To begin this, I want to say that I am generally critical of mass society for reasons detailed in both the Wikipedia and Meriam-Webster definitions posted in the question. If those two, taken together aren’t an argument against mass-societies compatibility with anarchic relations, I don’t know what is. Instead, I want to focus on what makes mass society conducive to anarchic relations, and then maybe circle back to some criticism on the back end.
Mass society can foster anarchic relations in that it detethers individuals from place. Industrial civilization and all of its wonderous splendors (internet, jetliners, cellphones, highways, etc) allow a person to uproot themselves and transplant themselves elsewhere in a way that humans have been largely unable to do for 99% of our existence. This allows for the possibility of individuals from disparate backgrounds but who share affinities to find each other and carve out new spaces where they might more live out their desires.

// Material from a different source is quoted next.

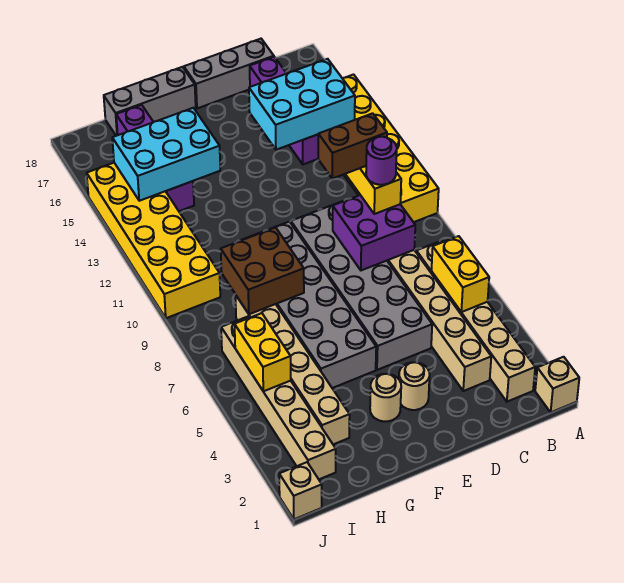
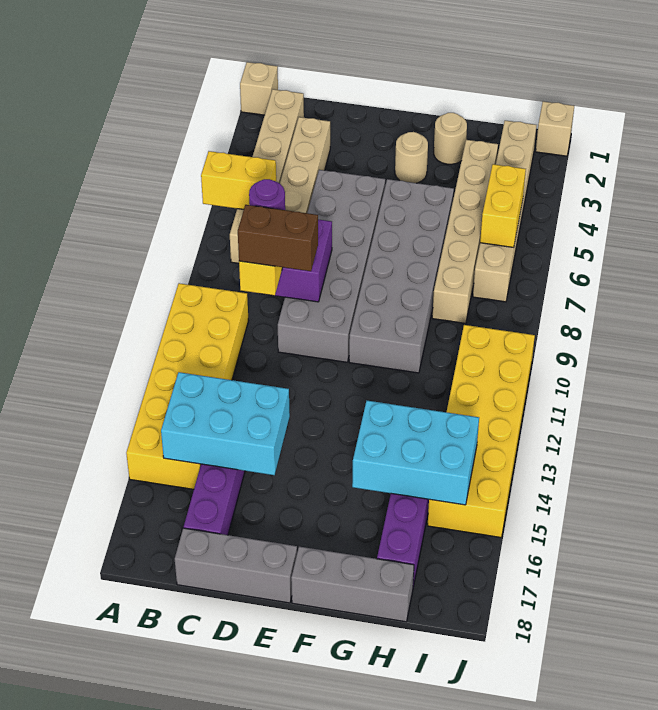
yellow brick B5:B6 level 2 -> yellow brick A6:B6 level 2
tan round brick E3 level 1 -> tan round brick G2 level 1
brown brick G8:H9 level 2 -> none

For all of the ways in which we (anti-civ/green) anarchists tend to talk up small scale forms of human organization (bands, tribes), these small societies can become insular, and cultural mores (for example around gender roles, ritual/religion, intergenerational relations) can become deeply entrenched, and while there is perhaps no written law, there are customs and taboos which can circumscribe the autonomy of individual members to express themselves fully without facing ostracization. Without access to a wider array of options, one orders whatever is on the menu, without realizing that in addition to salmon and huckleberries there are also mussels and nettle greens. As some friends like to say, “yes, and…”
Mass society allows for anarchists to more easily and widely disperse their message. As to the efficacy of this, I am suspicious, but at least theoretically, if we view our ideas as one of many contagions, mass society permits these contagions, whether ebola or anarchy, to spread. Of course, mass society will also try to leverage its wealth of resources in ways that contain the spread of contagions detrimental to its own smooth functioning.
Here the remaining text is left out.